One of the most important decisions you will make when you purchase a home is whether to get a fixed or adjustable mortgage. Both loan types have advantages and disadvantages that you should understand before you choose.
The fixed-rate option is a good choice if you need stability. If the idea of your mortgage payment fluctuating makes you nervous, you will be more comfortable with a fixed-rate mortgage. This type of loan makes planning your budget easier because you know what your most expensive bill will be every month. Because the rate for the entire term of the loan is locked in at the beginning, fixed-rate mortgages cost more initially. However, if you plan to stay in your home for many years, you will be saving money by choosing a fixed-rate mortgage.
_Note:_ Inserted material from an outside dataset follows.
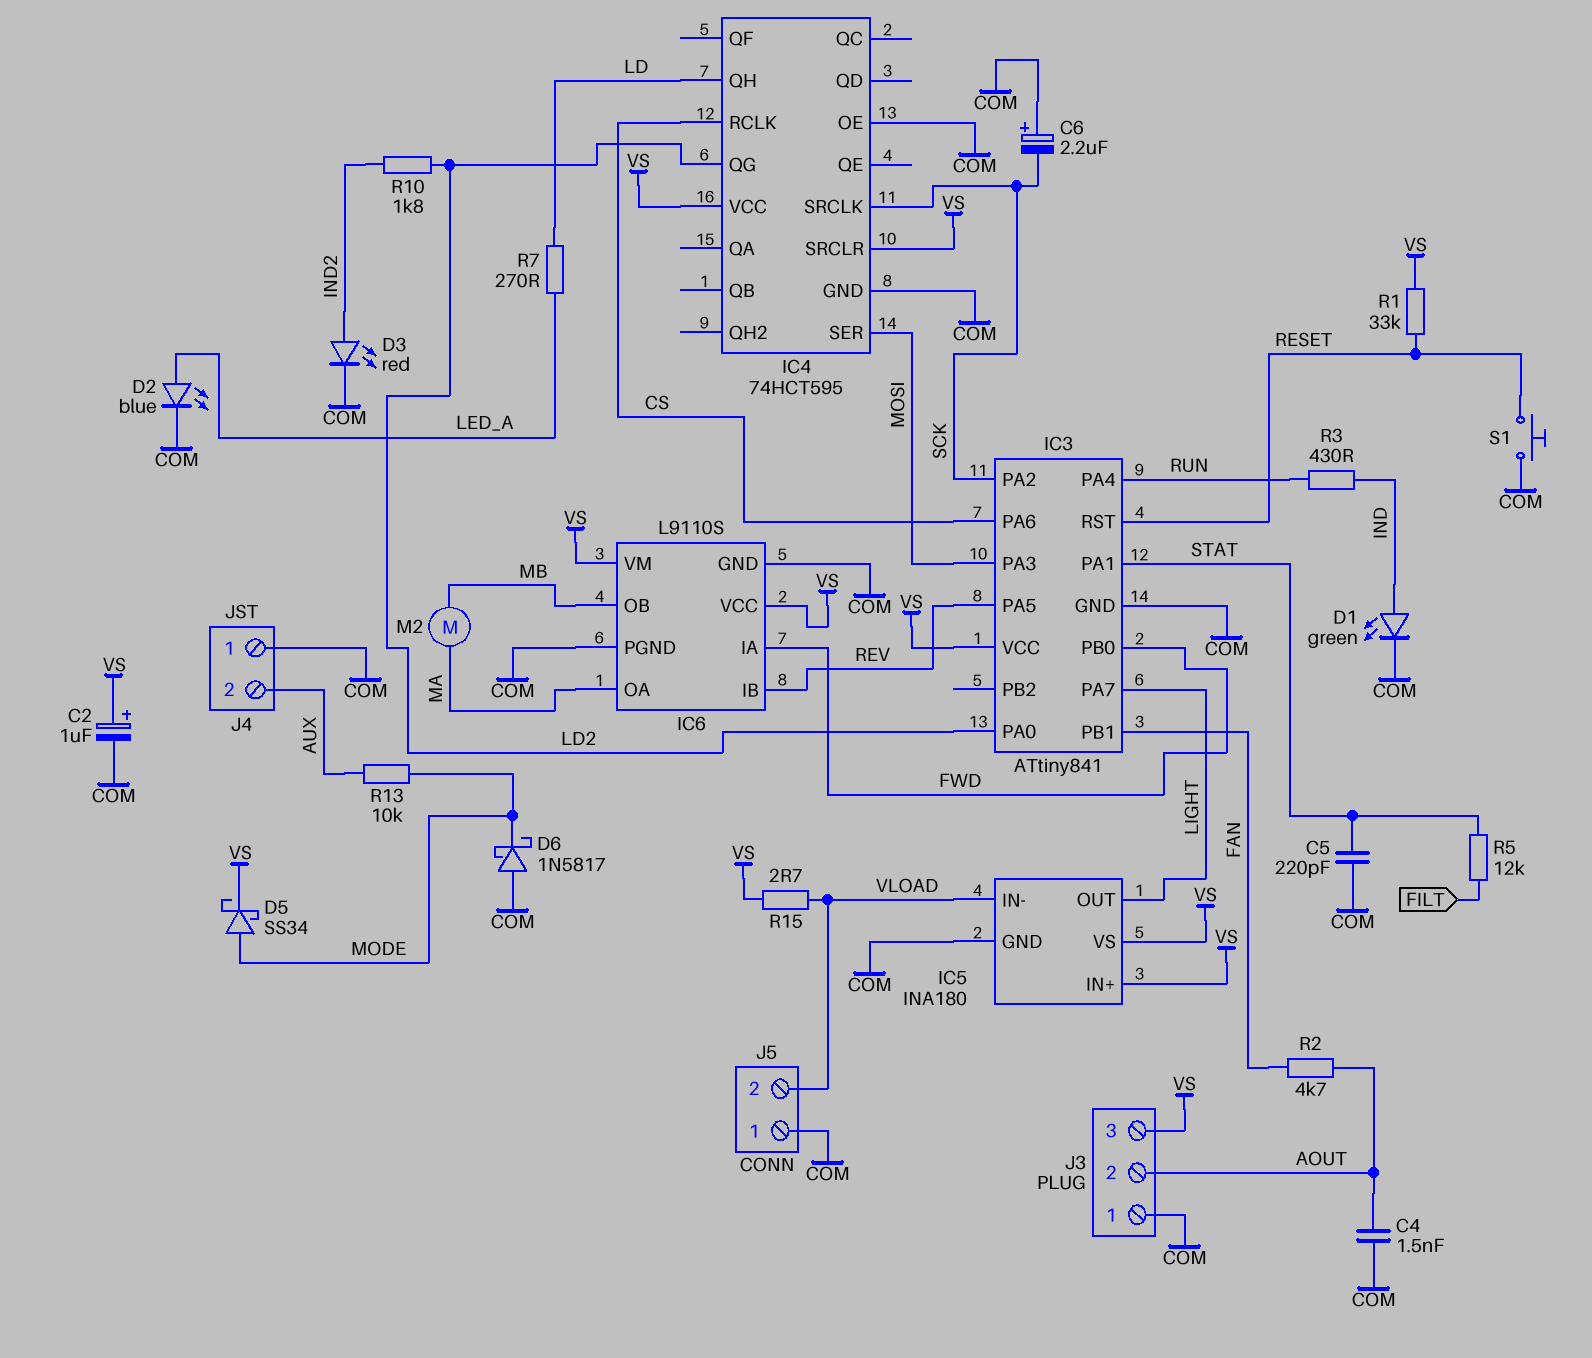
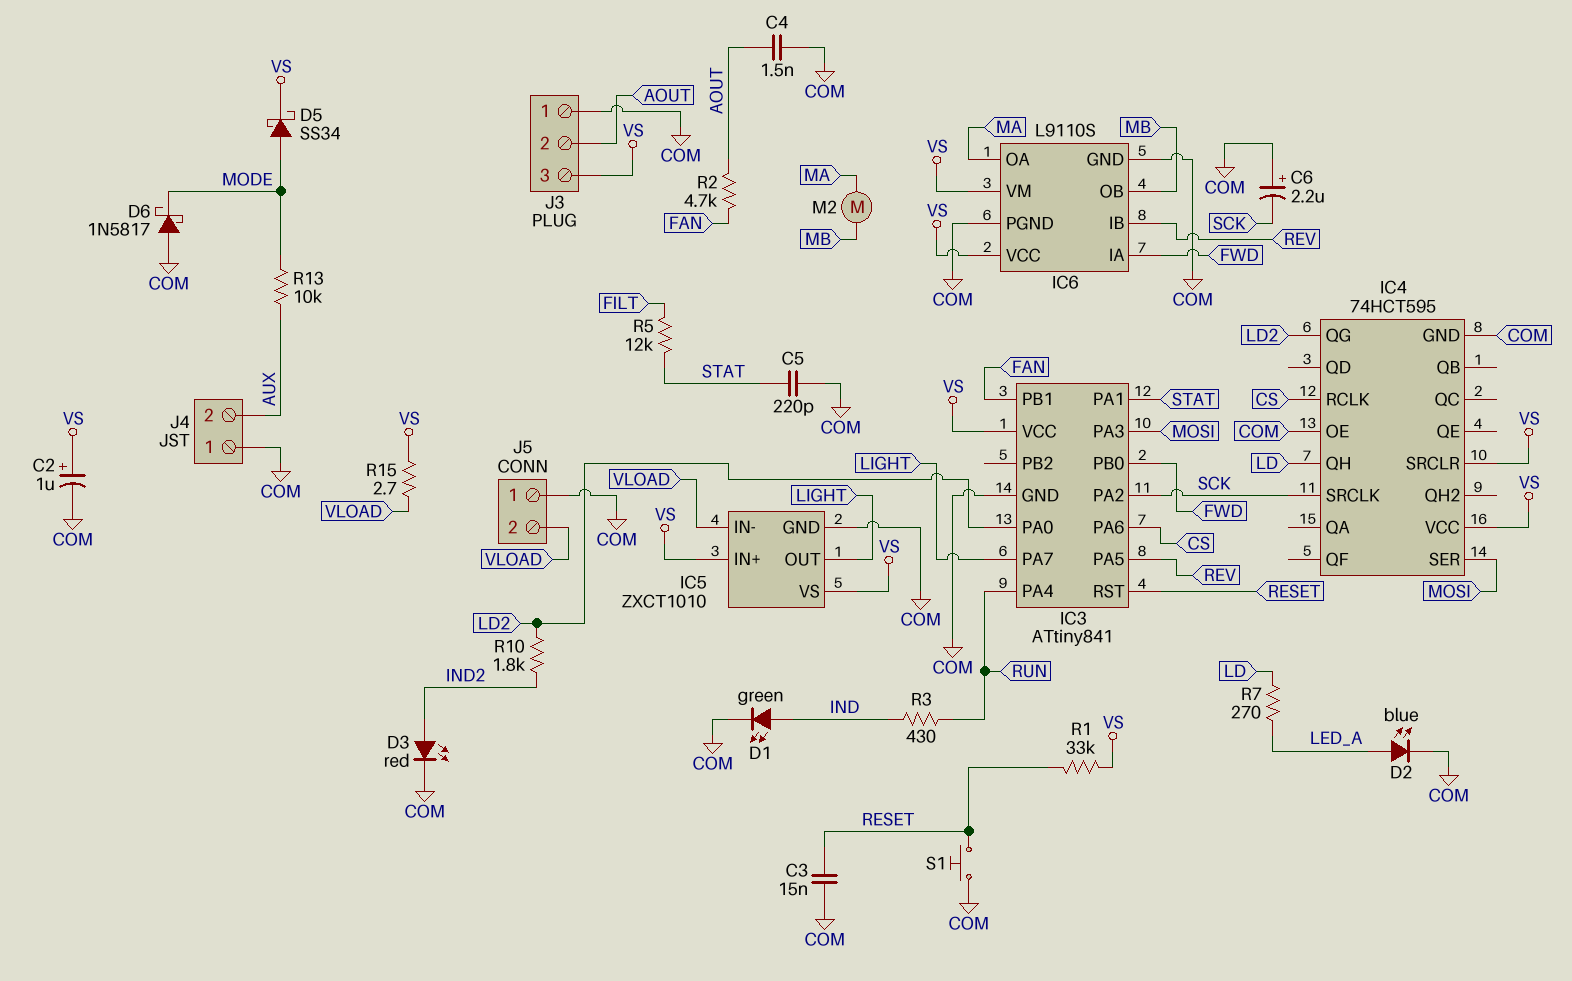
C3: none -> 15nF (COM, RESET)
IC5: INA180 -> ZXCT1010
While homeowners with fixed-rate mortgages will not see their payments increase when market rates increase, they also do not get to automatically take advantage of falling rates. In order to lower your payment on with a fixed-rate mortgage, you have to refinance your loan.
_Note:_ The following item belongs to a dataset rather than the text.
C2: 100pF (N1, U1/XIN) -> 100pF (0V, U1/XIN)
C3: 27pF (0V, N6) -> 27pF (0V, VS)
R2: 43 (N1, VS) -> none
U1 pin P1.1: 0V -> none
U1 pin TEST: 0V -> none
If you are more interested in saving money during the first few years you live in your home than having a predictable mortgage payment, an adjustable rate loan is a good choice. The rate can adjust regularly, depending on the terms of the loan. However, the initial interest rate for an adjustable-rate mortgage is almost always lower than a comparable fixed-rate loan.
You will see the most benefits from an adjustable-rate mortgage if you buy your home or refinance when interest rates are high. When rates fall, your payments will drop in line with the index. While there is usually a ceiling for how high your rate can go, adjustable-rate mortgages typically do not limit how low your rate can drop. This kind of mortgage is also the best choice if you only plan to live in your home for a few years or if you need some time to improve your credit situation so you can qualify for a lower interest-rate loan when your fixed term expires.
Rates on adjustable rate mortgages almost always increase after the fixed-rate period expires. Adjustment frequencies vary from loan-to-loan so it is important to note when your rate will adjust. Some loans adjust every month after the initial period while others adjust annually. The cap will determine how high your interest rate can go.